ACRN hypervisor passes the whole system memory access (except its own part) to the Service VM. The Service VM must be able to access all of the system memory except the hypervisor part.
Guest Physical Memory Layout - E820¶
The ACRN hypervisor passes the original E820 table to the Service VM after filtering out its own part. So from Service VM’s view, it sees almost all the system memory as shown here:
Host to Guest Mapping¶
ACRN hypervisor creates the Service OS’s guest (GPA) to host (HPA) mapping
(EPT mapping) through the function prepare_sos_vm_memmap()
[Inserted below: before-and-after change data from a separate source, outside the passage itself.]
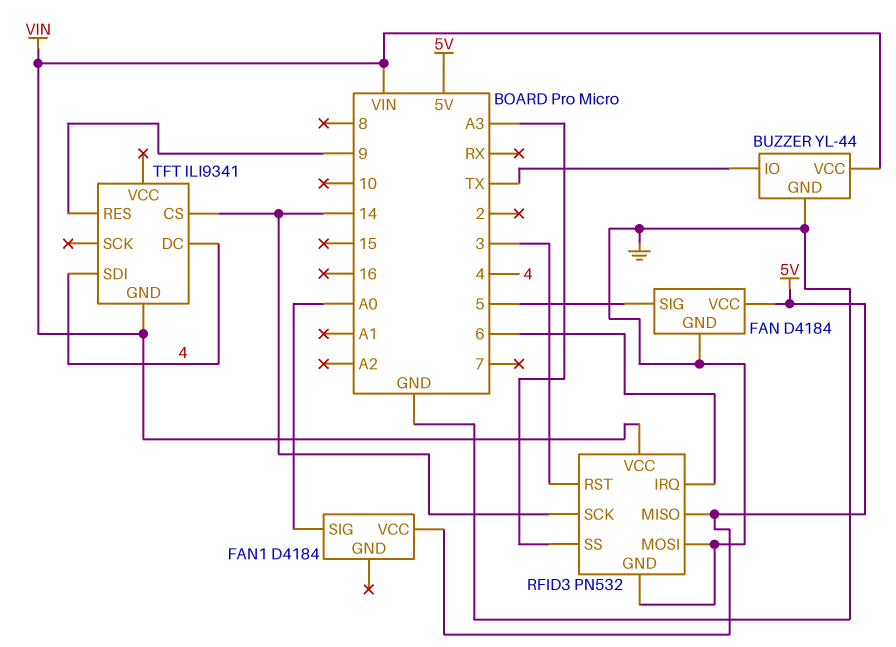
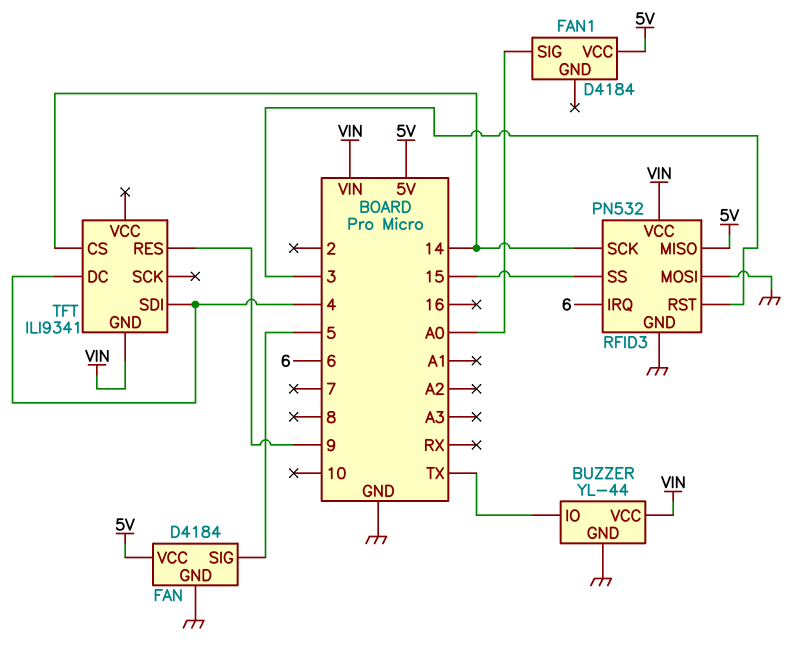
RFID3 pin SS: A3 -> 15

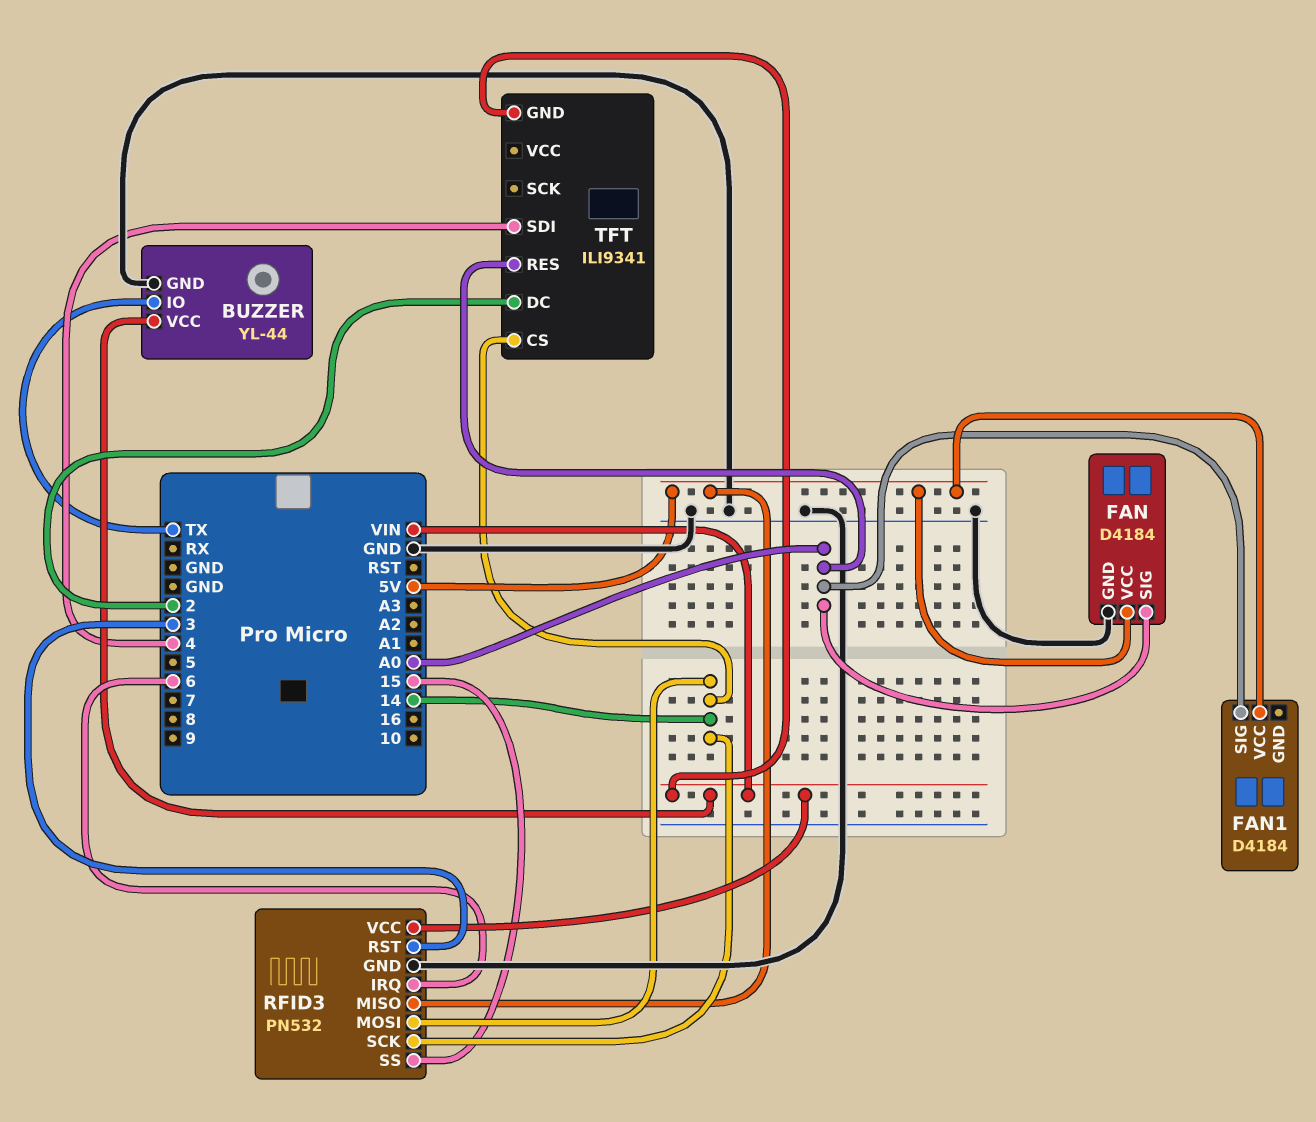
FAN pin SIG: 5 -> A0
RFID3 pin MOSI: GND -> 14
TFT pin DC: 4 -> 2
TFT pin RES: 9 -> A0

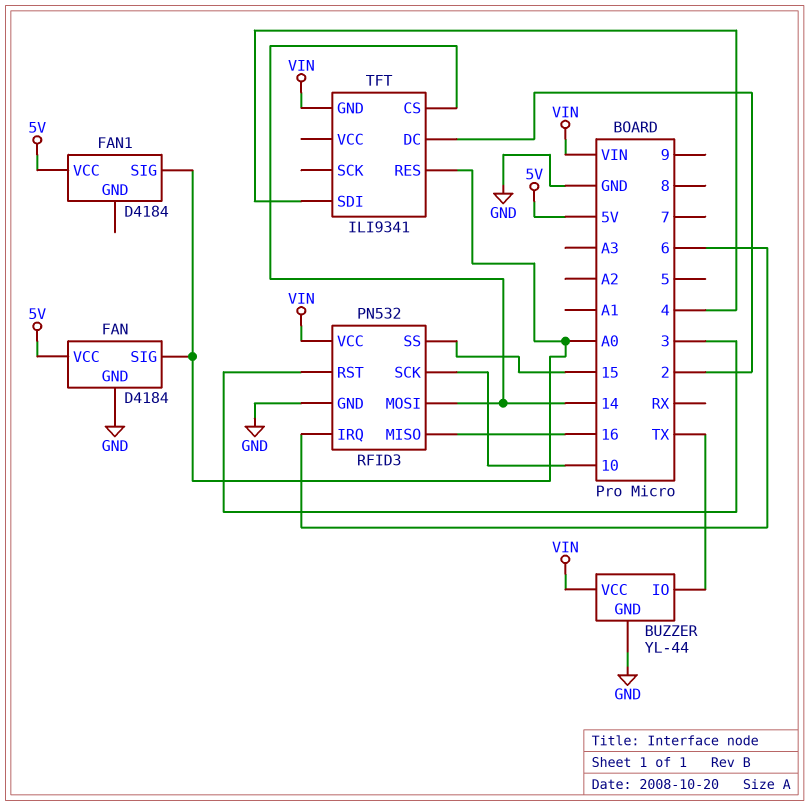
RFID3 pin MISO: 5V -> 16
RFID3 pin SCK: 14 -> 10

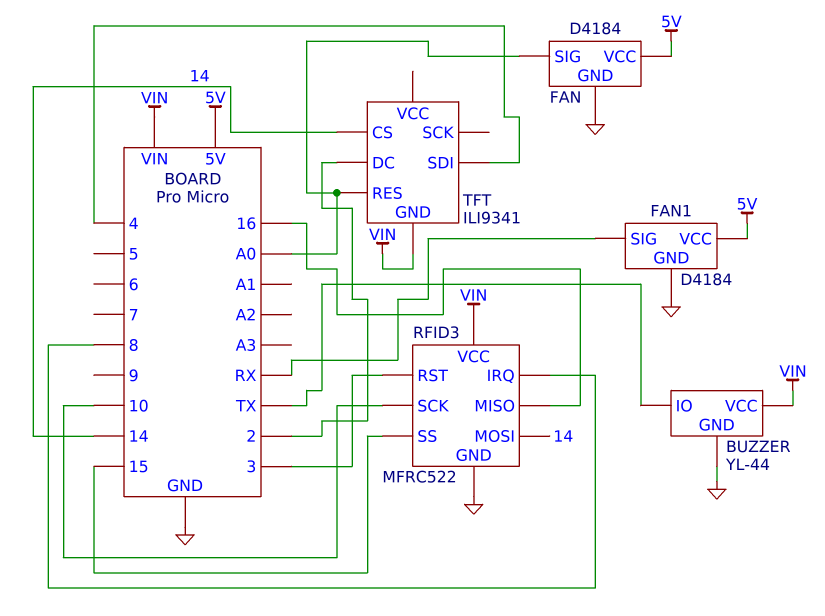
FAN1 pin GND: none -> GND
FAN1 pin SIG: A0 -> RX
RFID3: PN532 -> MFRC522
RFID3 pin IRQ: 6 -> 8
when it creates the Service VM. It follows these rules:
Identical mapping
Map all memory range with UNCACHED type
Remap RAM entries in E820 (revised) with WRITE-BACK type
Unmap ACRN hypervisor memory range
Unmap all platform EPC resource
Unmap ACRN hypervisor emulated vLAPIC/vIOAPIC MMIO range
The guest to host mapping is static for the Service VM; it will not change after the Service VM begins running except the PCI device BAR address mapping could be re-programmed by the Service VM. EPT violation is serving for vLAPIC/vIOAPIC’s emulation or PCI MSI-X table BAR’s emulation in the hypervisor for Service VM.
Trusty¶
For an Android User OS, there is a secure world named trusty world support, whose memory must be secured by the ACRN hypervisor and must not be accessible by the Seervice/User VM normal world.